A Probabilistic Approach to Valuing Different Equity Interest in Multi Pay Exploration Prospects (31st IPA Conference, May 2007)

May 12, 2007 • Tell FriendsPrinter Friendly


The high costs and risks associated with many oil and gas exploration projects often cause companies to seek partners to share those costs and risks before embarking on major expenditure programs.

A previous study of farm out analysis for block X in Medco has been done using deterministic model (Kristiono, 2005). This further study was conducted to optimize farm-out analysis using probabilistic model. A risked economic evaluation of a two pay zone prospect i.e. Zone A and B in that block illustrates how probabilistic simulation modeling and deterministic valuation and risk analysis techniques combine to provide useful insight to economic evaluation of a farm out opportunity.

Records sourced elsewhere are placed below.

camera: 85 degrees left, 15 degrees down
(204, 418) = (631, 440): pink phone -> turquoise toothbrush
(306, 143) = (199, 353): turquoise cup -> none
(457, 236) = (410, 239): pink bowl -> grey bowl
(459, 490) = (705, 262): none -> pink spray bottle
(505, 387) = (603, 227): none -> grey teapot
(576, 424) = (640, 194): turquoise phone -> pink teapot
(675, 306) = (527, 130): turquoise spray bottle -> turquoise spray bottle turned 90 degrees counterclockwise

One of the significant advantages of probabilistic methods is their ability to quantify downside risk in more detail than deterministic calculations. Analysis of the negative values in the calculated EMV distributions from the probabilistic method can yield significant insight into the downside risk associated with a prospect.

This paper concluded that, there do appear to be farm-out terms that could be attractive to both parties i.e. Farminee pays between 60% and 70% of exploration well costs to earn a 50% working interest. However, If Medco is subject to capital constraints and under timer pressure to drill an obligation well it may accept farm-in terms with little or no promote to limit its financial exposure and down side risk.
Alternatively, the farminee may be prepared to accept less than optimal farm-in terms on this prospect in exchange for an interest in the upside potential of other possible prospects in the contract.